Dicho esto, Bennie entregó las riendas a su compañero y saltó a tierra, aunque sin abandonar su carabina. Con paso rápido, pero mirando atentamente alrededor y pronto a la defensiva, se aproximó al mutilado y se inclinó para examinarle.
El infeliz, después‘de haber pronunciado aquellas dos palabras y hecho el gesto que sorprendieron nuestros amigos, cual si tales esfuerzos le hubiesen extenuado por completo, indudablemente parecía muerto.
—¡Diablo! —murmuró el vaquero—. ¡Creo que ya no necesita nada! Pero…
Y desnudando su machete, puso la límpida hoja ante la boca del supuesto cadáver. Al cabo de un instante el acero se empañó ligeramente con el débil aliento del herido.
—¿Qué? —preguntó con ansiedad Back—. ¿Vive aún?
—Sí —respondió Bennie—. ¡Cuerno de bisonte! ¡Ya me parecía a mí imposible que un hombre tan fornido y que no parecía haber recibido otra herida, hubiera muerto tan súbitamente! Back, amigo mío; quizá podamos salvarle.
—¿Lo crees así?
—El hombre es robusto, sólido, fuerte…
—Bueno, ¿y qué tenemos que hacer?
—Subirle a uno de nuestros caballos y llevárnoslo al campamento.
—Tal vez haya algún otro herido más.
—Por ahora cuidémonos sólo de éste. ¡Alza! ¡Ayúdame!
Back saltó a tierra, trabó una con otra las bridas de los dos caballos, y llegóse a auxiliar a su compañero.
El herido fue delicadamente alzado, viéndose entonces que era un hombre fornido, de constitución robustísima, mucho más todavía que el propio canadiense; de anchos hombros, rostro audaz, ligeramente bronceado; miembros musculosos, de unos cuarenta años, y con barba larga, negrísima y poblada. Podía ser un hispanoamericano o un europeo de las regiones meridionales.

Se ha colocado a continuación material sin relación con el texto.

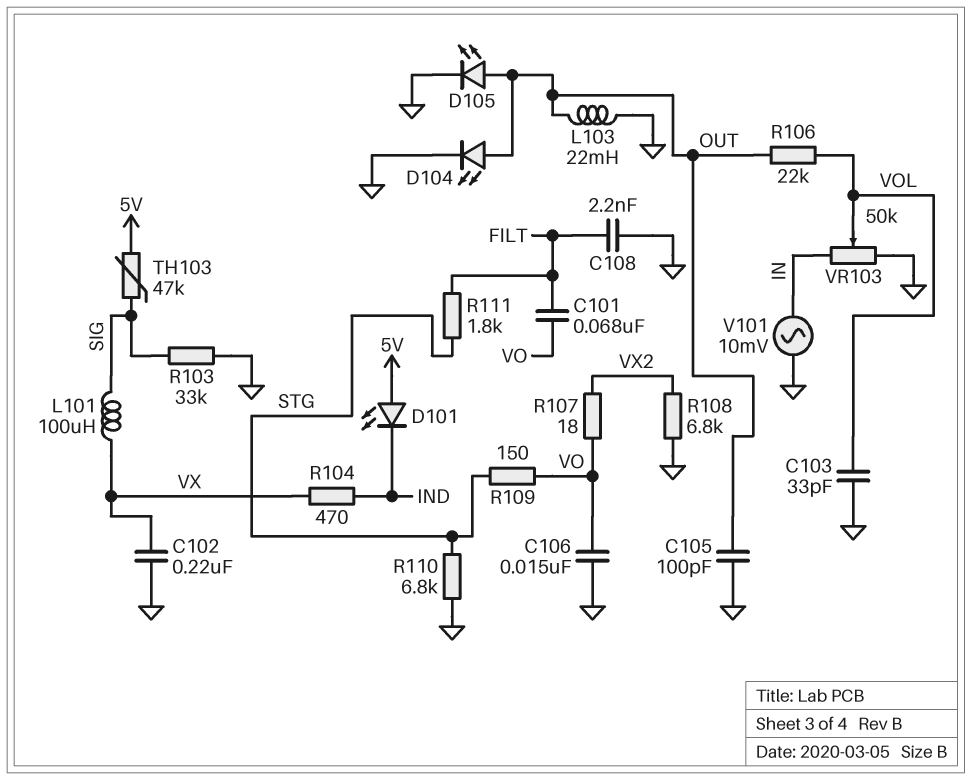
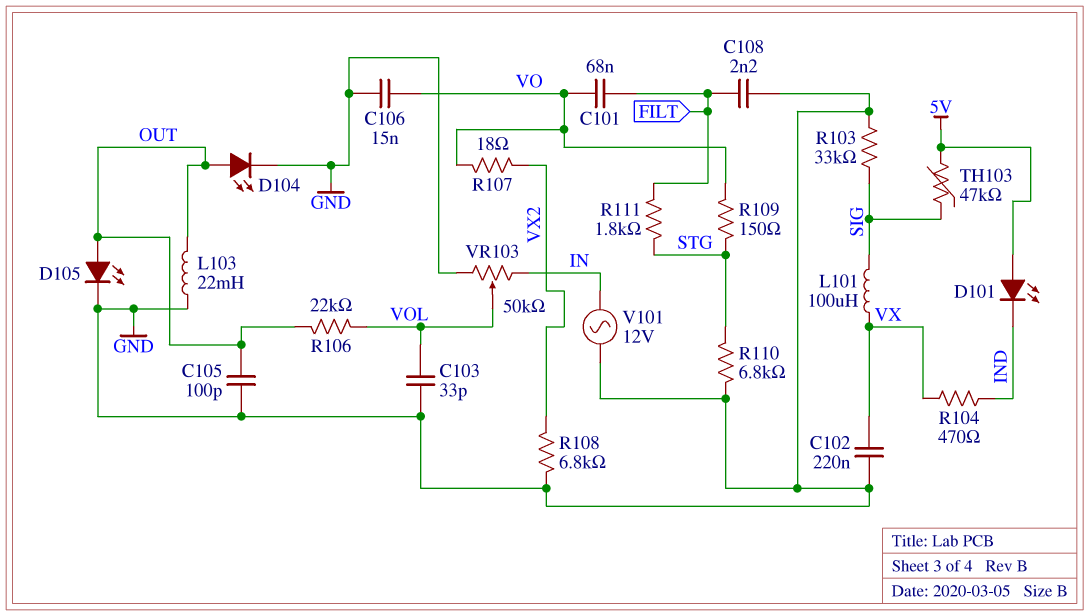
V101: AC 10mV (GND, IN) -> AC 12V (GND, IN)

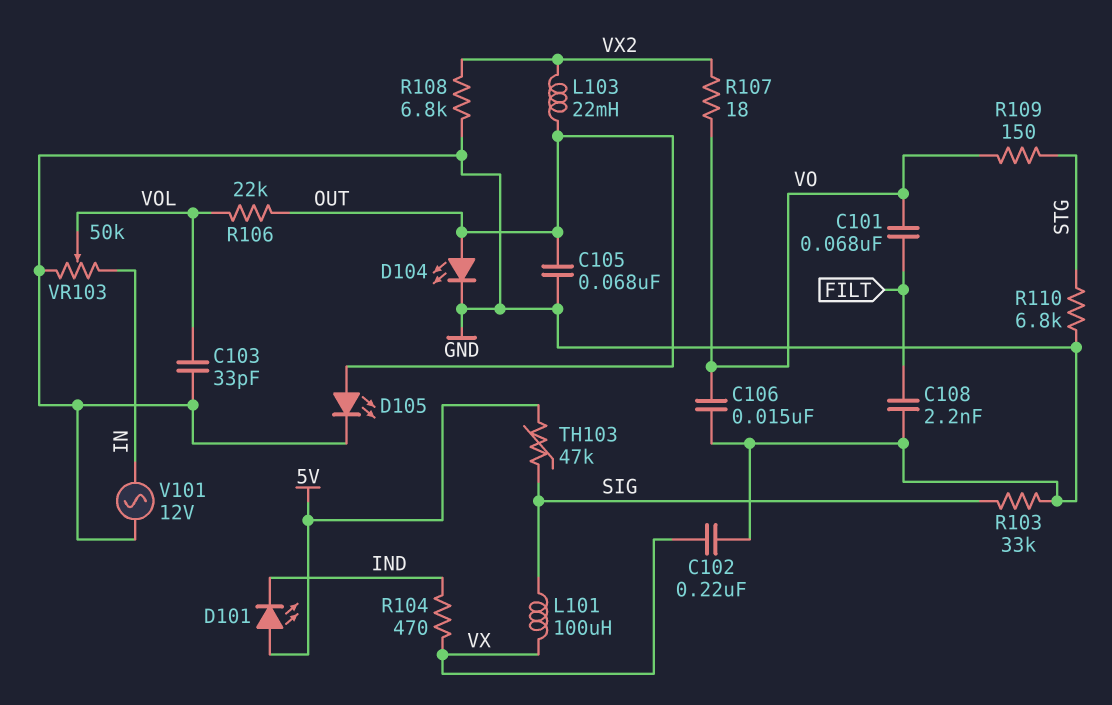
C105: 100pF (GND, OUT) -> 68nF (GND, OUT)
L103: 22mH (GND, OUT) -> 22mH (OUT, VX2)
R111: 1.8k (FILT, STG) -> none

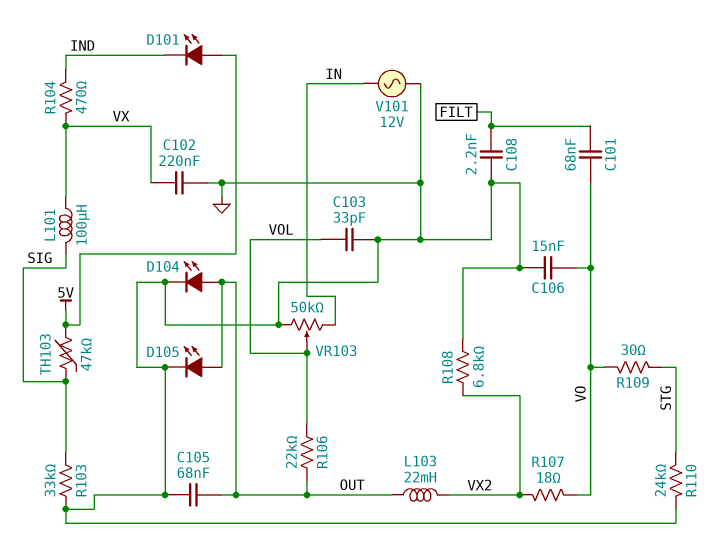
R109: 150 (STG, VO) -> 30 (STG, VO)
R110: 6.8k (GND, STG) -> 24k (GND, STG)

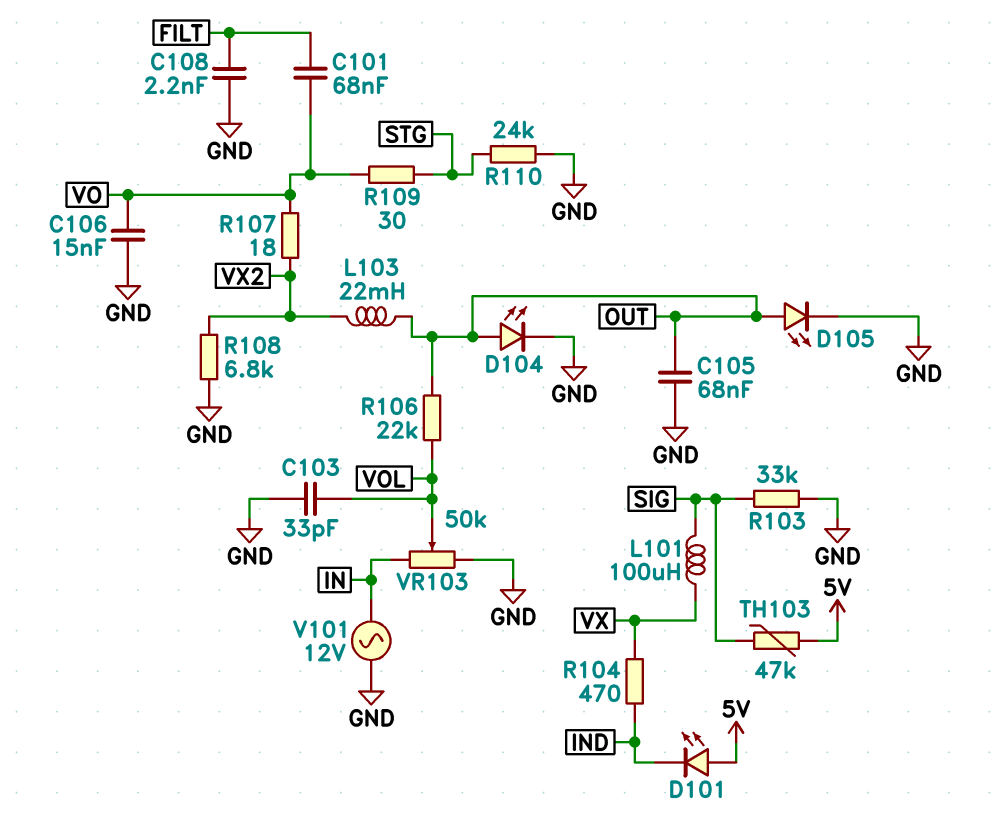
C102: 220nF (GND, VX) -> none

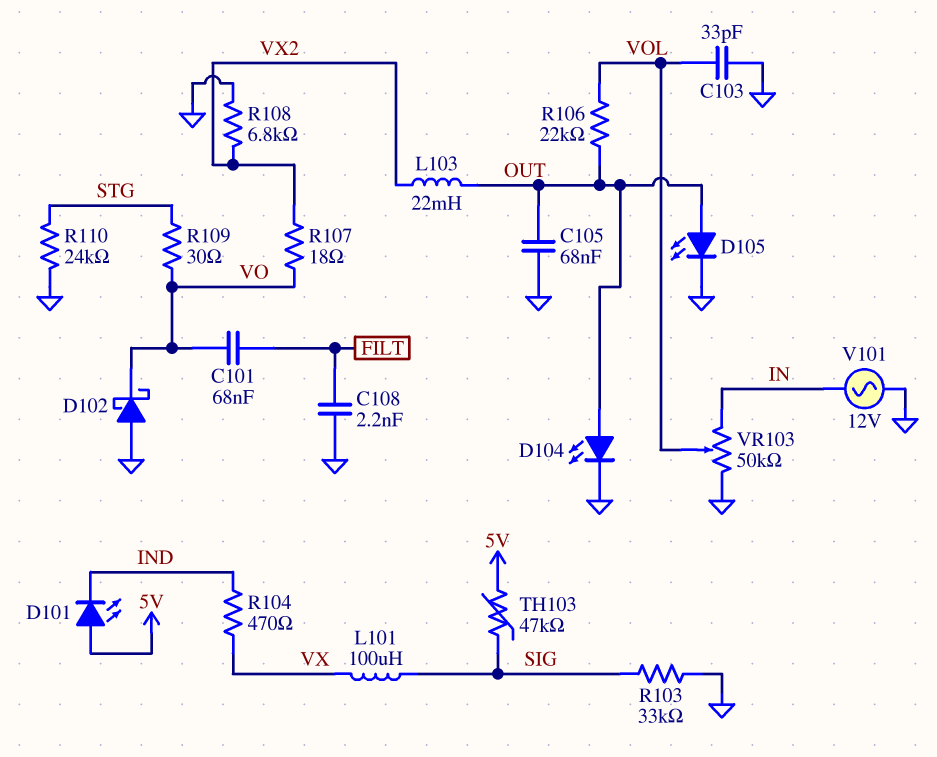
C106: 15nF (GND, VO) -> none
D102: none -> schottky (A GND, K VO)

Bennie y Back, aunando sus fuerzas, le llevaron hasta el caballo más próximo y le colocaron en la silla, sujetándole convenientemente para que no cayese.
El herido no dio signo de vida durante la operación: lívido más que pálido, y con los ojos medio cerrados, parecía un cadáver.
—¡Pronto! ¡Al campamento! —ordenó Bennie—. ¡Afortunadamente, este desgraciado no ha recibido ni un balazo ni una herida de arma blanca o de flecha!
Pusiéronse en marcha al paso para evitar al herido el traqueteo consiguiente, y sin incidentes y sin que el herido hubiera vuelto en sí, llegaron al campamento. Una vez allí, subieron al infeliz con mil precauciones al carro y le depositaron en un colchón a cubierto.
—Back —dijo Bennie—. El señor Harris debe de habernos provisto de antisépticos, si no me engaño.
—Hay algodón fenicado, creo —repuso el joven.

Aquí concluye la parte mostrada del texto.